Even given the constraints of novelty, this is still a mishmash. Some of the papers are so wide of the mark as to be almost comical. Emily A Vander Veer supplies a paper on JavaScript, which says, pretty much, 'JavaScript is jolly useful for making web pages'. Young Park and Ping Bai write about a technique for retrieving a function from a library by specifying by example what the function is required to do, which is very interesting but hardly seems widely applicable.
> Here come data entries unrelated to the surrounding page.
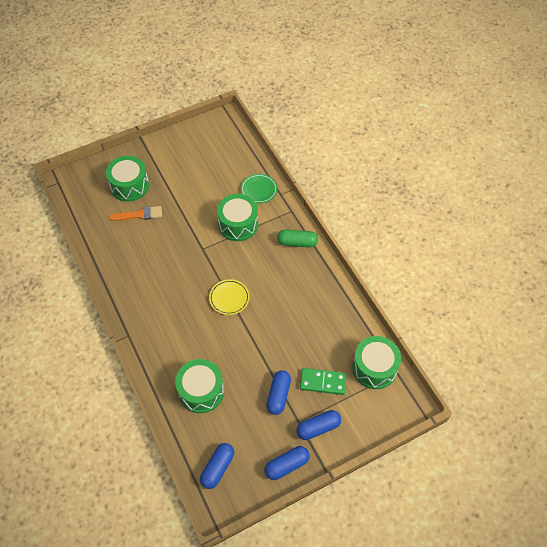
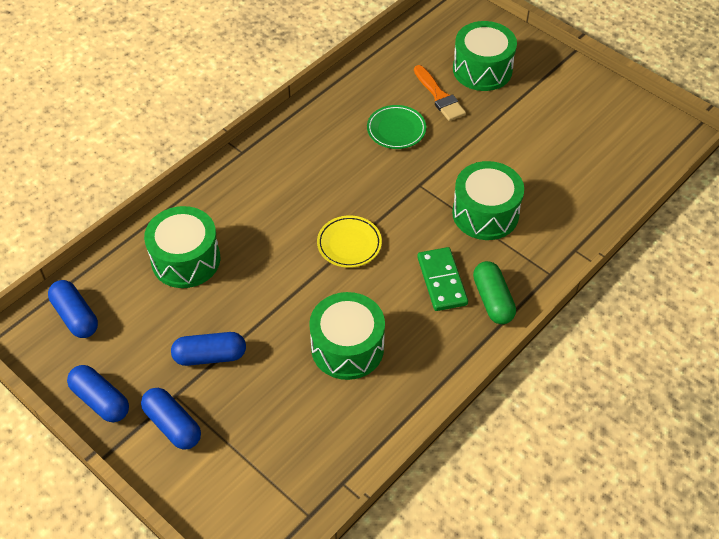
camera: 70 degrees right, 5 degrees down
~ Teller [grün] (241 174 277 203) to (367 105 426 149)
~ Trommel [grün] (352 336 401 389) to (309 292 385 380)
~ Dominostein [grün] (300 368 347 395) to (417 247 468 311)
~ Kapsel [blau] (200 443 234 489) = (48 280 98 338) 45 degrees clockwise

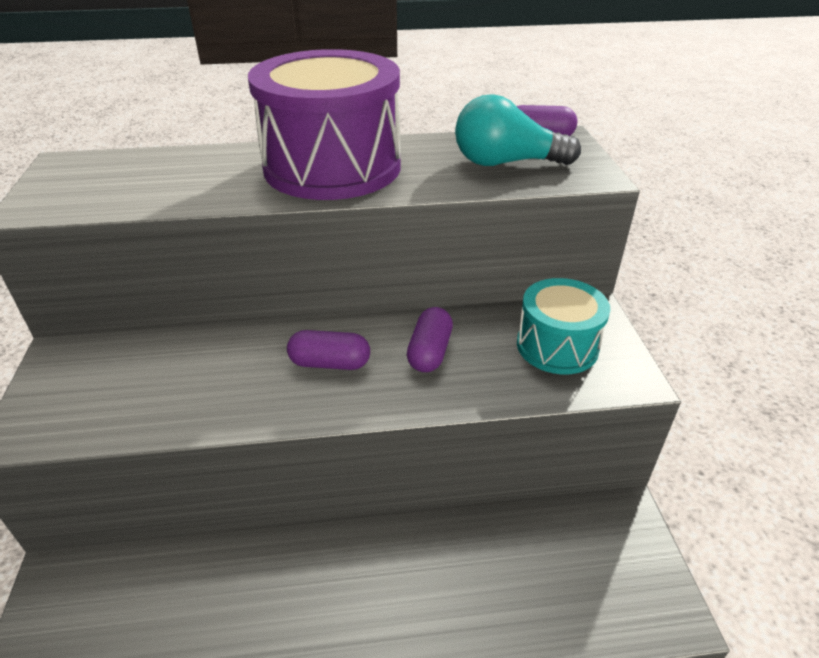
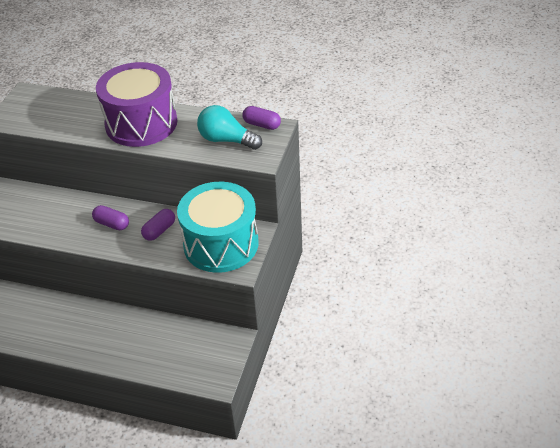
camera: 25 degrees right, 5 degrees up
~ Trommel [türkis] (517 278 610 374) = (177 182 258 273) x1.76

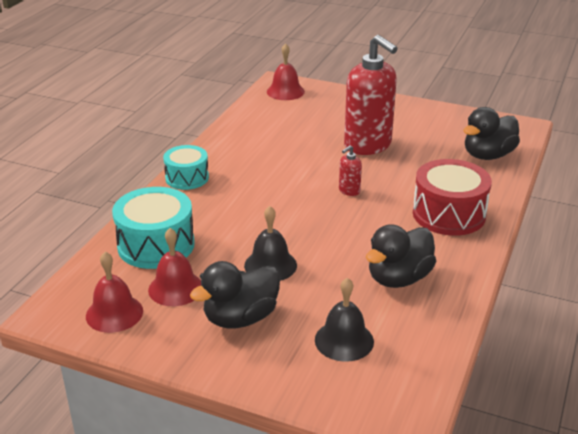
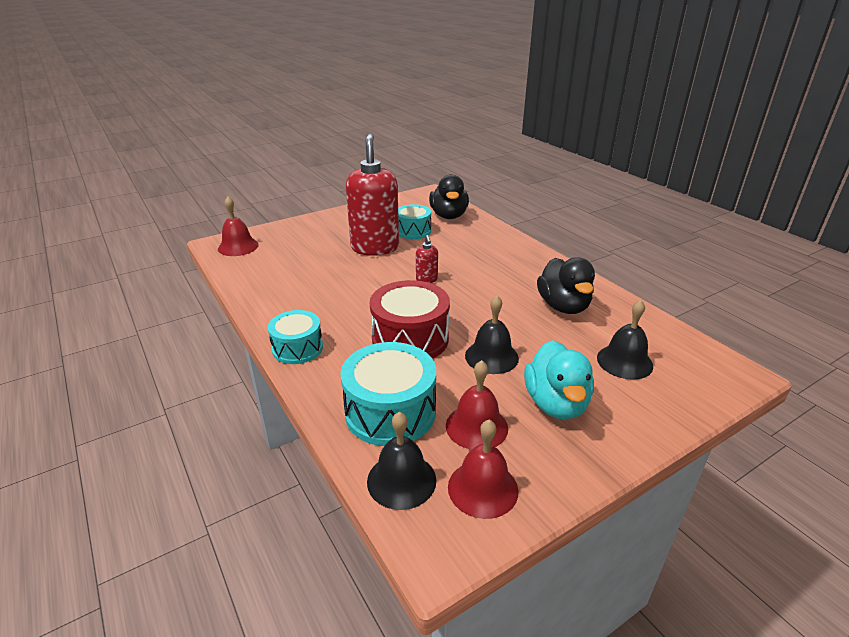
camera: 55 degrees left, 0 degrees up
~ Seifenspender [rot] (344 35 398 155) = (346 134 399 256) 90 degrees counterclockwise
~ Trommel [rot] (413 159 492 236) to (370 280 450 359)
~ Ente [schwarz] (190 261 280 328) to Ente [türkis] (524 340 594 419)
+ Trommel [türkis] (398 204 431 239)
+ Glocke [schwarz] (367 412 436 510)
Frank Buschmann and Peter Sommerlad tell us that Patterns are a Good Thing.

More on the mark is the first of two papers by the pairing of Cuno Pfister and Clemens Szyperski, which actually deals with the crux of Component-Based SE and what differentiates it from a simple OO approach. The second paper is more of a technical sell of their product, Oberon/F. (Szyperski's 'Component Software: Beyond Object-Oriented Programming' is reckoned worth looking at, but I haven't got my hands on that yet). Generally, the papers are too short to have any depth; there are 18 papers in 152 pages. Since there is some introductory material in each one, such as what CORBA is or what OO offers, there is actually very little meat at all. Depending on your interests, you are likely to find no more than a third of it worth reading, perhaps 50 pages at most, for the thirty pounds it costs. Given that it is all two years old as well (and consequently some of the URLs quoted are broken), not a very attractive package.

However, there is a very worthwhile paper in it; the first one, by David Smyth of NASA Jet Propulsion Laboratory. He manages to be both witty and insightful in a short (5-page) paper. It is a shame this one paper isn't available in some cheaper form. In summary, don't bother with this book.